Unser Rudi mag die Weihnachtsspots 2020 nicht so

Alle Jahre wieder! Konzerne wie Migros, Coop und Coca-Cola präsentieren ihre Weihnachtsspots. Unsere Reporterente Rudi ist momentan im Homeoffice und hat die Zeit genutzt, um die Videos genau unter die Lupe zu nehmen. Nur soviel: Dieses Jahr ist ihm die Lust auf die Guetzli vergangen.

Coop - Nevi das letzte Schneemonster

Wer bringt den Schnee für die weisse Weihnacht? Richtig, es ist Nevi, das Schneemonster.
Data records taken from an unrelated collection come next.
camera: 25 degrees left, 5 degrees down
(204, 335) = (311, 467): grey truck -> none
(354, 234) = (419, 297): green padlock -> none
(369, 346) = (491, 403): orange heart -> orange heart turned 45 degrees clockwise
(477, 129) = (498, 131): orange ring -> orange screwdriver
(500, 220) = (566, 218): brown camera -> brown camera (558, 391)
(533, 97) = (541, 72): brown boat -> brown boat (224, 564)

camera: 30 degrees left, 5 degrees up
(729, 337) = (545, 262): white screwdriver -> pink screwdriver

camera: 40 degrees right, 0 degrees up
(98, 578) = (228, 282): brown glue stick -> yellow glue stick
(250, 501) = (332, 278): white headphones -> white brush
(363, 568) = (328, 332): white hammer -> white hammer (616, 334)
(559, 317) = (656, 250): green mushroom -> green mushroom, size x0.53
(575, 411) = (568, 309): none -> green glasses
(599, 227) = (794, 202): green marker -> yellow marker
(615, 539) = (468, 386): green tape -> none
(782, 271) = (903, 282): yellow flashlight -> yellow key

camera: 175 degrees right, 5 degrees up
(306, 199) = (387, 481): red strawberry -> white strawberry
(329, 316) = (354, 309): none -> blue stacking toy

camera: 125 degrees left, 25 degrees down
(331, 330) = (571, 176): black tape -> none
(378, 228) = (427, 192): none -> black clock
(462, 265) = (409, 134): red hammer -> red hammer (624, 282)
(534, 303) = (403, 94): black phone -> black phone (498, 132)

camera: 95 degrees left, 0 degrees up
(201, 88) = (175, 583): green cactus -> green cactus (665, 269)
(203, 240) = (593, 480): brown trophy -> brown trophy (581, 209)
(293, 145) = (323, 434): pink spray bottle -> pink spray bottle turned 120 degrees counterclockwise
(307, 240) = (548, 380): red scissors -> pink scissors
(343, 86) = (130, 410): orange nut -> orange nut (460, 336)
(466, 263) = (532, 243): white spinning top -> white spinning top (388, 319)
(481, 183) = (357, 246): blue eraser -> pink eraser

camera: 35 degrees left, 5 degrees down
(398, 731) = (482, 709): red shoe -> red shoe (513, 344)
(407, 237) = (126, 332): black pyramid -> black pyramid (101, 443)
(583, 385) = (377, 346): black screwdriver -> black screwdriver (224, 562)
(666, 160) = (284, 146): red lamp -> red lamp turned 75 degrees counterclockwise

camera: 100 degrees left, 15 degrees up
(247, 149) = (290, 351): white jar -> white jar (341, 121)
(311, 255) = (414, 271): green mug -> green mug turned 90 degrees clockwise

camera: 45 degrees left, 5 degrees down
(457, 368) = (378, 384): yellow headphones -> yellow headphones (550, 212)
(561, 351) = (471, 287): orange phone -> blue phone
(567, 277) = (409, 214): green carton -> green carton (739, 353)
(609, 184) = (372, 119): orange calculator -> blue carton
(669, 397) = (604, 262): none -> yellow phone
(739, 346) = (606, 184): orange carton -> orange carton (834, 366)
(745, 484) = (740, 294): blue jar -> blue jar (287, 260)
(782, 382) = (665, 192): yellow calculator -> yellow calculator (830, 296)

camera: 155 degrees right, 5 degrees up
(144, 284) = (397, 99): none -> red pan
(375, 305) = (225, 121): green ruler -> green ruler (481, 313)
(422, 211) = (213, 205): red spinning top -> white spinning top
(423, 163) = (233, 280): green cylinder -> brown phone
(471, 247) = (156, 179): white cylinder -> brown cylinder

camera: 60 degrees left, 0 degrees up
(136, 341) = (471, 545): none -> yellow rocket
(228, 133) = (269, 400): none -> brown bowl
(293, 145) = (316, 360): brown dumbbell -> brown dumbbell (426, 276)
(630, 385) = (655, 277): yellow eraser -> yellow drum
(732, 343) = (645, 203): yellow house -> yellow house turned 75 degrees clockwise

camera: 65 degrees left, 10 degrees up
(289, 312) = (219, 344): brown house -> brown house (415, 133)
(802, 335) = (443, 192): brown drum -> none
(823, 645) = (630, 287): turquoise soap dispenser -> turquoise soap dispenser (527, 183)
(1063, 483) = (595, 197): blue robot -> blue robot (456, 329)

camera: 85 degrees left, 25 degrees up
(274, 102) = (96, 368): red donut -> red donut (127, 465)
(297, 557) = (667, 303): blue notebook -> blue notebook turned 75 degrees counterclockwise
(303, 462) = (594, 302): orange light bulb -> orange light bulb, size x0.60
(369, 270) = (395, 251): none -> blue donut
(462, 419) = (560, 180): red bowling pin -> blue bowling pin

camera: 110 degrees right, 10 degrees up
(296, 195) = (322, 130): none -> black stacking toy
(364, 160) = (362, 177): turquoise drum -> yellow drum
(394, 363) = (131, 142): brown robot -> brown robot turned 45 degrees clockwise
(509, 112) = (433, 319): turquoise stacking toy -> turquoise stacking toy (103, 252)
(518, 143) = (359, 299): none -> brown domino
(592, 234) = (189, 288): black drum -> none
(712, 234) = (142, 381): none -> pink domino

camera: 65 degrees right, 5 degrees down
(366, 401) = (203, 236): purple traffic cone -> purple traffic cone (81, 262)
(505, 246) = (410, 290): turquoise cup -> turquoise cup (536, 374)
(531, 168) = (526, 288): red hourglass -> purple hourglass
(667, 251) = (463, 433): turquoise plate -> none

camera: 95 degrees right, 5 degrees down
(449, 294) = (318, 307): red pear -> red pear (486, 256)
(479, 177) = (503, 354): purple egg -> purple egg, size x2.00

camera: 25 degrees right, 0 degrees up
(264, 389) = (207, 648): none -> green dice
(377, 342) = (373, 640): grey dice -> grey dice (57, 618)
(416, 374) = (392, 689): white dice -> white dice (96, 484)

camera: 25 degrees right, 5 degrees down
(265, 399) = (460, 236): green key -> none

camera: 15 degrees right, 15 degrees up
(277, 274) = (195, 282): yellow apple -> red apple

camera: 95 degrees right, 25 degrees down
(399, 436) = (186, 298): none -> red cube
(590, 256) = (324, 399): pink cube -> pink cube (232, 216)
Doch das haarige Wesen, das eine Mischung aus Chewbacca aus Star Wars und Hagrid aus Harry Potter zu sein scheint, ist einsam. Dass nun zwei Kinder, getreu nach dem Coop-Claim: «Für miiich und diiich», die Laune des Hauptdarstellers verbessern, ist doch etwas gar vorhersehbar und nichts Neues. Naja, sage ich da nur.

Migros – Einfach gut leben: Sturmfrei

Nun, die Geschichte vom alleinerziehenden Vater und seiner Tochter haben wir schon in mehrfacher Ausführung in Kinofilmen und Romanen serviert bekommen. Die Migros interpretiert dies so: Ob der Abwesenheit der Tochter zunächst frustriert, macht sich Vater Beat daran, den eigentlichen Brauch von Weihnachten zu leben: Er beschenkt andere. Am Schluss des Abends steht natürlich seine Tochter wieder vor der Tür, da sie ja doch lieber zuhause bei Papa ist.

Schade, dass dieser eigentlich schöne Grundgedanke des Gebens in solch eine 08/15-Story verpackt wird.

Coca-Cola - Christmas Commercial 2020

Kitschig, kitschiger, Coca-Cola! Dies beschreibt den Clip, den uns der US-Konzern dieses Jahr schenkt, am besten. Das Motto: Einfach mal völlig schmerzbefreit alle Register ziehen. Und darum gehts: Ein Arbeiter in einem Windpark auf dem Ozean (wegen Nachhaltigkeit), der sich auf den Weg macht an den Nordpol, um «Sänta» den Weihnachtswunsch seiner Tochter zu überbringen. Doch am Nordpol ist niemand mehr, ausser dem Coca-Cola-Truck (Wahrscheinlich mit Windkraft betrieben?). Am Steuer sitzt «Sänta» und fährt den Vater zu seiner Tochter, die sich Weihnachten mit ihm gewünscht hatte.

Kaufland - Essen, das schönste an Weihnachten

Tanzen, mit der Familie sein und dem Hund ein Rudolf-Kostüm überziehen. Das ist Weihnachten. Doch das Wichtigste für Kaufland sind nicht etwa Werte wie Hilfsbereitschaft, Nächstenliebe oder Soziales Engagement, sondern: Das Essen. Naja. Für ein wirbliges Tanzvideo mit weihnachtlicher Musik hat es trotzdem gereicht. Übrigens: Hast du gesehen? Der Hund im Werbespot heisst genauso wie ich.

Edeka - Lasst uns froh und bunter sein

Bei Edeka trifft sich die Familie wieder einmal an der Fleischtheke. Dies ist genauso zeitgemäss und originell wie der weitere Verlauf des Werbespots: Die Weihnachtsgerichte der vergangenen Jahre orientierten sich jeweils an der Nationalität des Freundes der Tochter. Sei dies marokkanisch, japanisch oder, wie in diesem Jahr, italienisch. Die Tochter hat auf jeden Fall Appetit auf Italienisch. Was dies genau suggeriert, bleibt dem Zuschauer überlassen. Kleiner Tipp: Hör genau hin und schau dir ihre Augen an. Wie dem auch sei: Angepriesen wir das bunte Angebot für eine bunte Kundschaft. Im Fall von Edeka bedeutet dies wohl: Kunde Deutsch, Arbeiter ausländisch.

Aldi - Weihnachten mit Kai der Karotte

Glöckchen, Schnee, Kerzen und eine Prise Magie. Kai die Karotte wird zum Leben erweckt und fliegt über das reichliche Festmahl, welches das Angebot von Aldi zusammenfasst. Dazu erzählt eine weihnachtsmännliche Stimme in Reimen, was Kai alles sieht und erlebt. Ein witziger Spot, welcher von der Karotte als Hautfigur lebt. Zum Schluss endet Kai im Engelskostüm auf der Spitze des Weihnachtsbaums, während Aldi auch in diesem Jahr ein schönes Fest wünscht – trotz Corona.